== Exercise goal ==
Among the records that follow, set down only the lines from the one containing "part: (523, 1380) -> (843, 1902), moved" to the one containing "part: (426, 1615) -> (710, 2367), added", both included, exactly.

== Supplied data ==
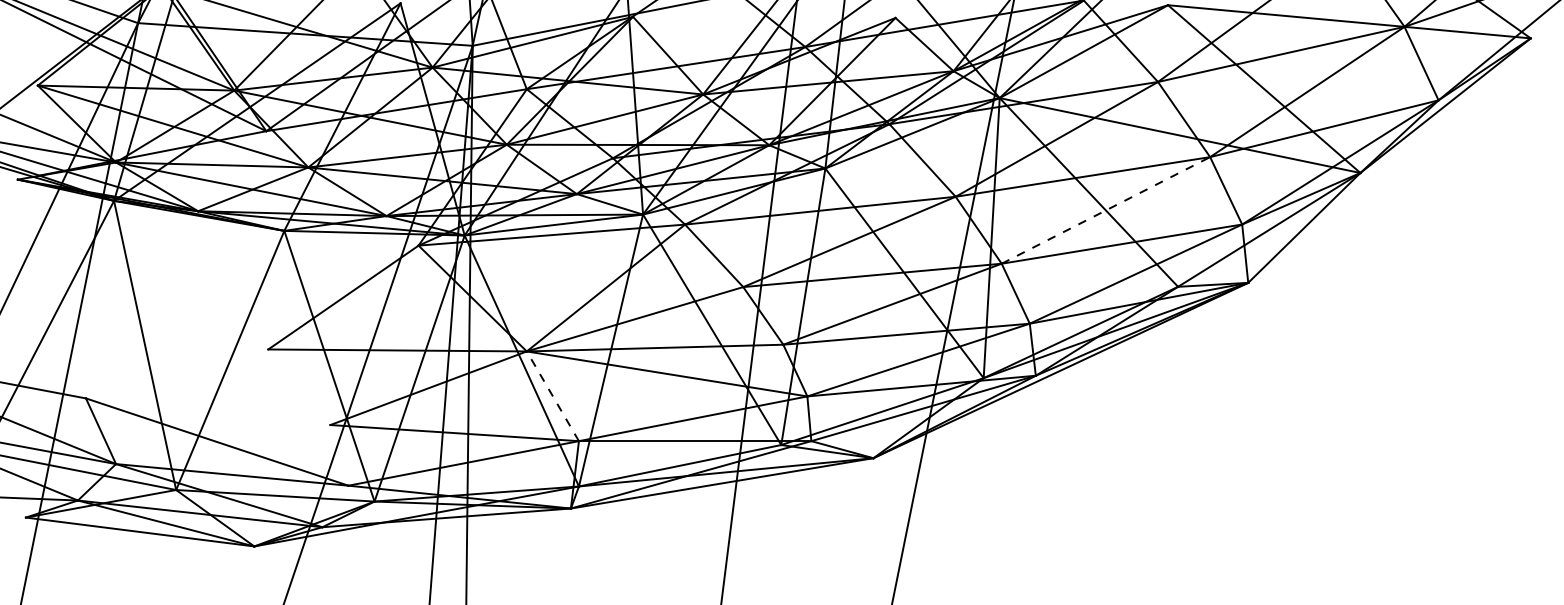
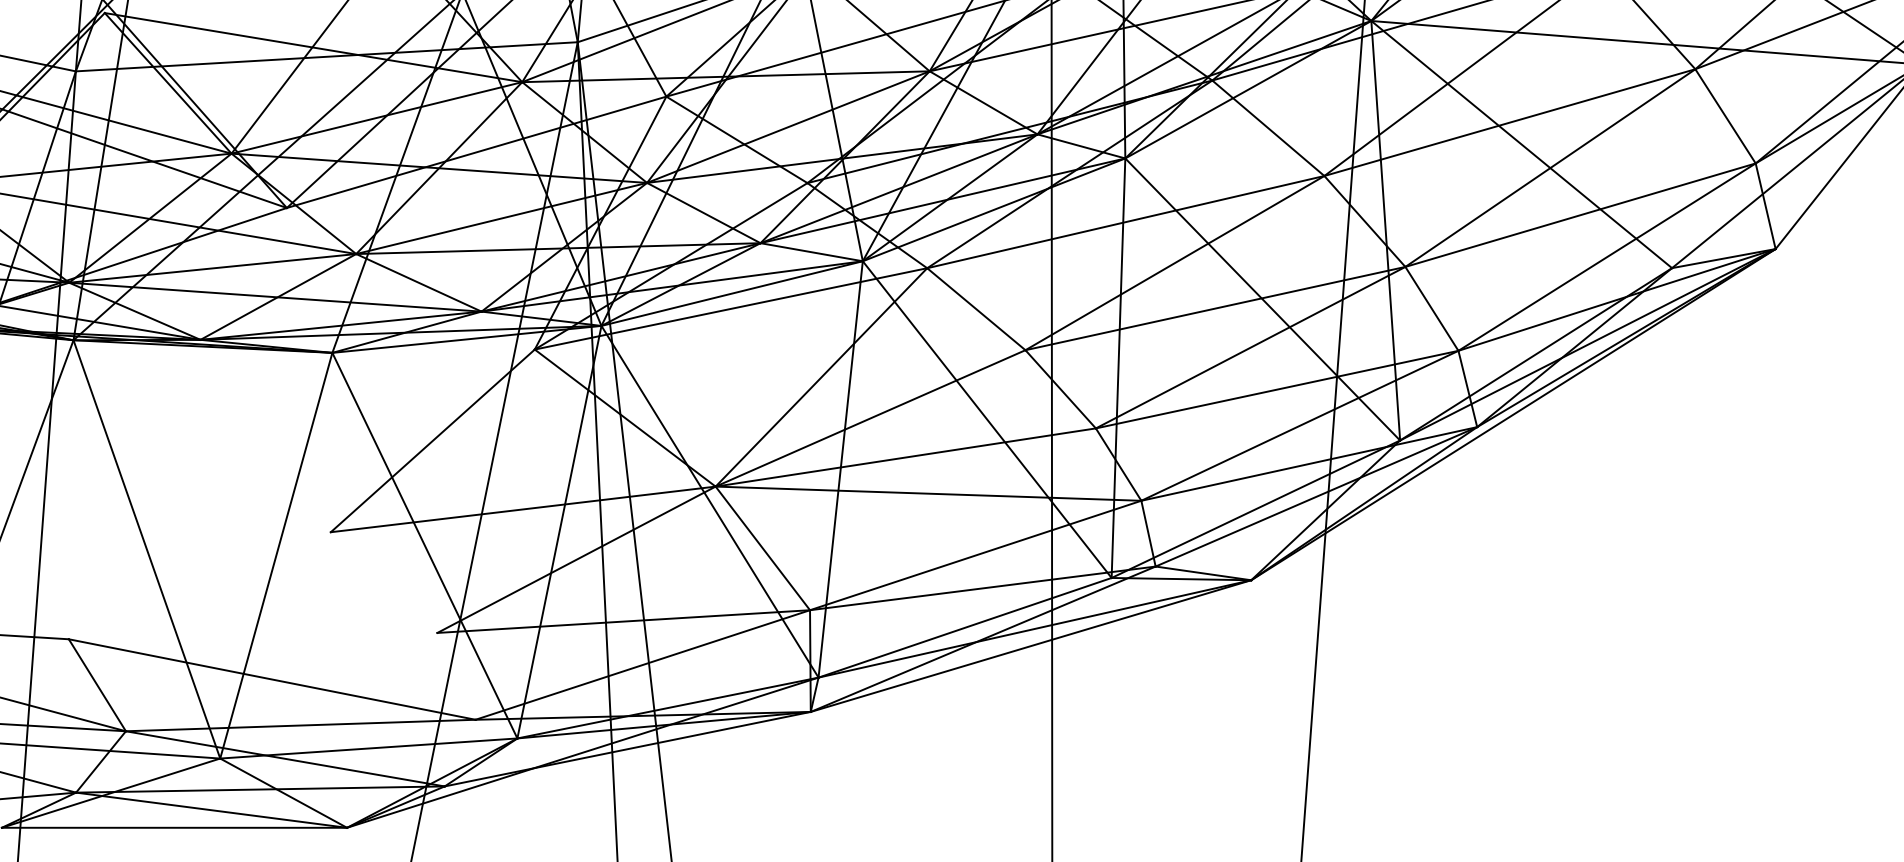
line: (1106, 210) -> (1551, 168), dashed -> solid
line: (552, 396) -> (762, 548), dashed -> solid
...
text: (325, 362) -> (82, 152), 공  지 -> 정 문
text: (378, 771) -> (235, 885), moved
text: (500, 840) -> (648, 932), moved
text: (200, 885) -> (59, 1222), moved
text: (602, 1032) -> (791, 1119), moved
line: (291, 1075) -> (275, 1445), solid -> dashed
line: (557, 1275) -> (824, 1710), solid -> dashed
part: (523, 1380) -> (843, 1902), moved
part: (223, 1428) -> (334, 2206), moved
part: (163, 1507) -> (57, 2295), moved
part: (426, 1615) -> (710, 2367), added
...
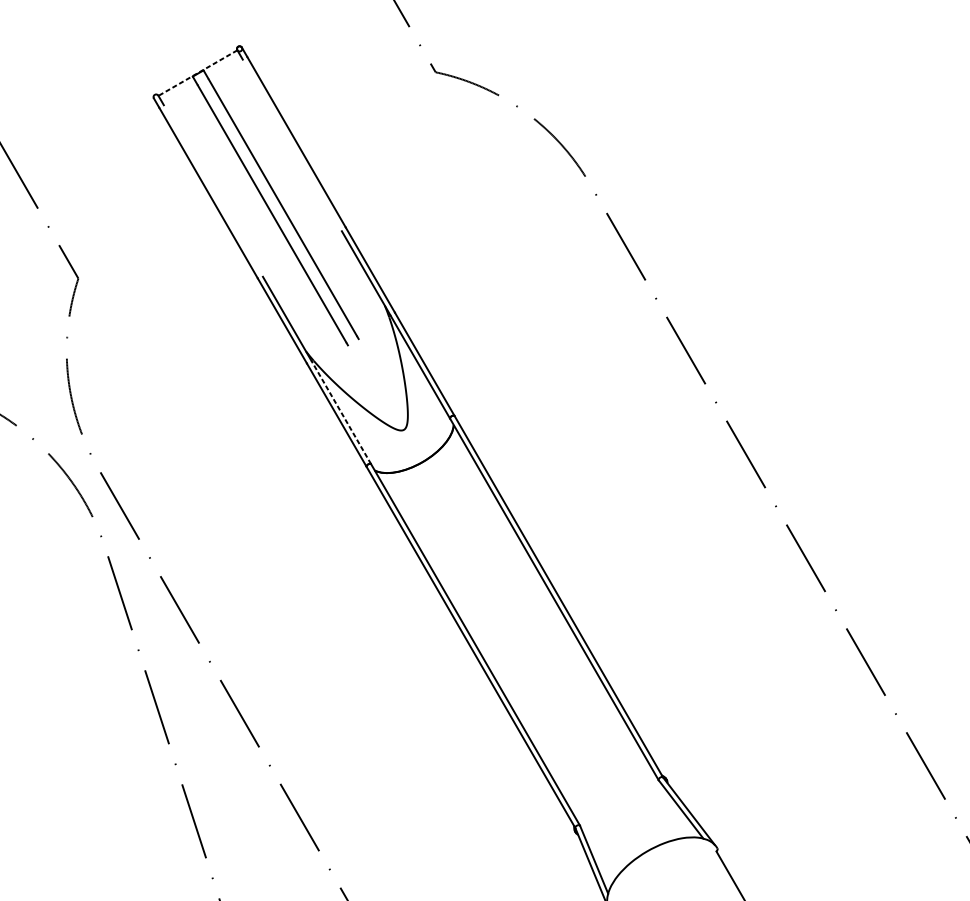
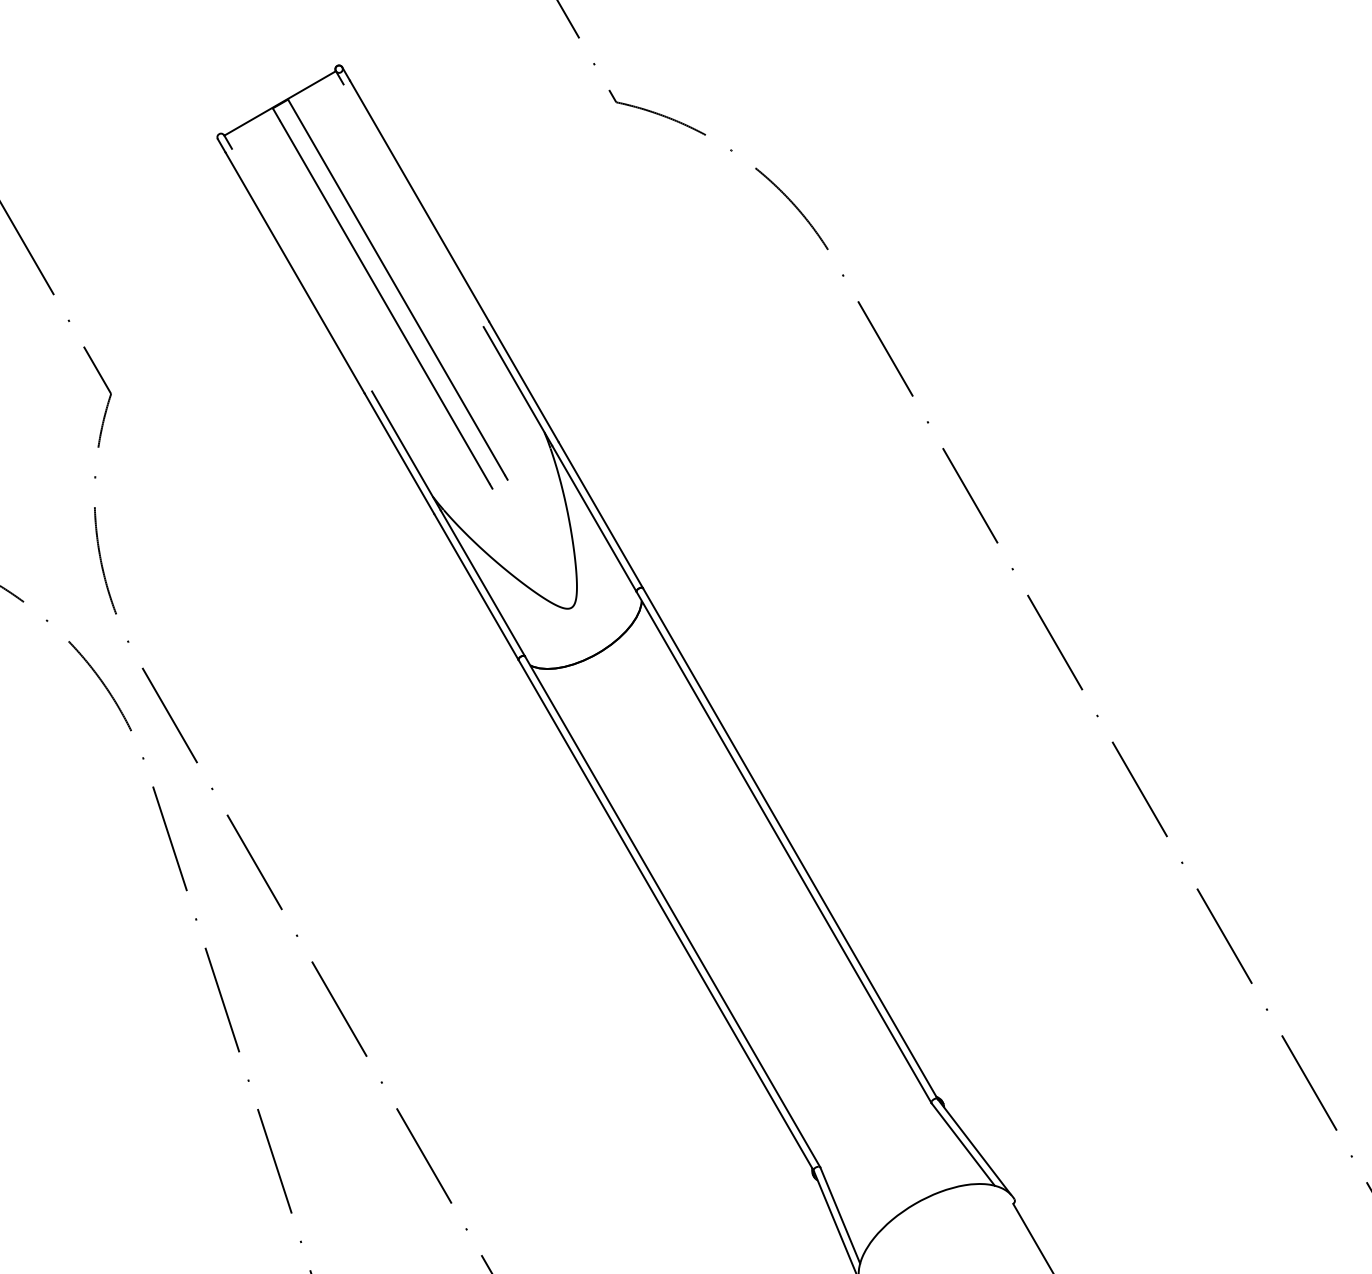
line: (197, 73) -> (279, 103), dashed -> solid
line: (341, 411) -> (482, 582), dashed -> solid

== Solution to the exercise ==
part: (523, 1380) -> (843, 1902), moved
part: (223, 1428) -> (334, 2206), moved
part: (163, 1507) -> (57, 2295), moved
part: (426, 1615) -> (710, 2367), added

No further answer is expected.